The European Union's financial watchdog yesterday refused to give a clean bill of health to the EU's annual accounts - for the 11th year in a row.

The European Court of Auditors said it was unable to give a formal statement of assurance on the 2004 budget of almost £70 billion.

The court acknowledged that the European Commission had made "some progress" in reducing errors and "irregularities". In particular, once-notorious farm subsidies had been reined in by a special form of monitoring, known as IACS, the Integrated Administration and Control System.

David Bostock, the UK member of the court, said that for the first time, IACS had "reduced the risk of error for most agricultural expenditure to an acceptable level." But, he went on, it was still not possible to sign off EU spending on aid for poorer regions, aid and diplomacy, consumer protection and other areas, including "more complicated areas of agricultural spending".
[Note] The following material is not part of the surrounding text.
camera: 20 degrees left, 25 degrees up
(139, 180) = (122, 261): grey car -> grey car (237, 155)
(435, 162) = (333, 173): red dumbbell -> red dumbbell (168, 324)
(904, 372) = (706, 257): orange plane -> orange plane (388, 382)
The court's report provided some ammunition for Brussels officials who point out that more than 80 per cent of EU spending is handled by national governments. But the report again singled out Spain and Greece for serious failures to monitor farm subsidies, especially in sectors such as olive production. The auditors stressed that talk of errors and unverified payments was not the same thing as fraud.

Pro-European politicians, such as the Liberal Democrat leader in the European Parliament, Chris Davies, pointed out that the UK's Department of Work and Pensions has failed to have its accounts signed off by national auditors for more than a decade.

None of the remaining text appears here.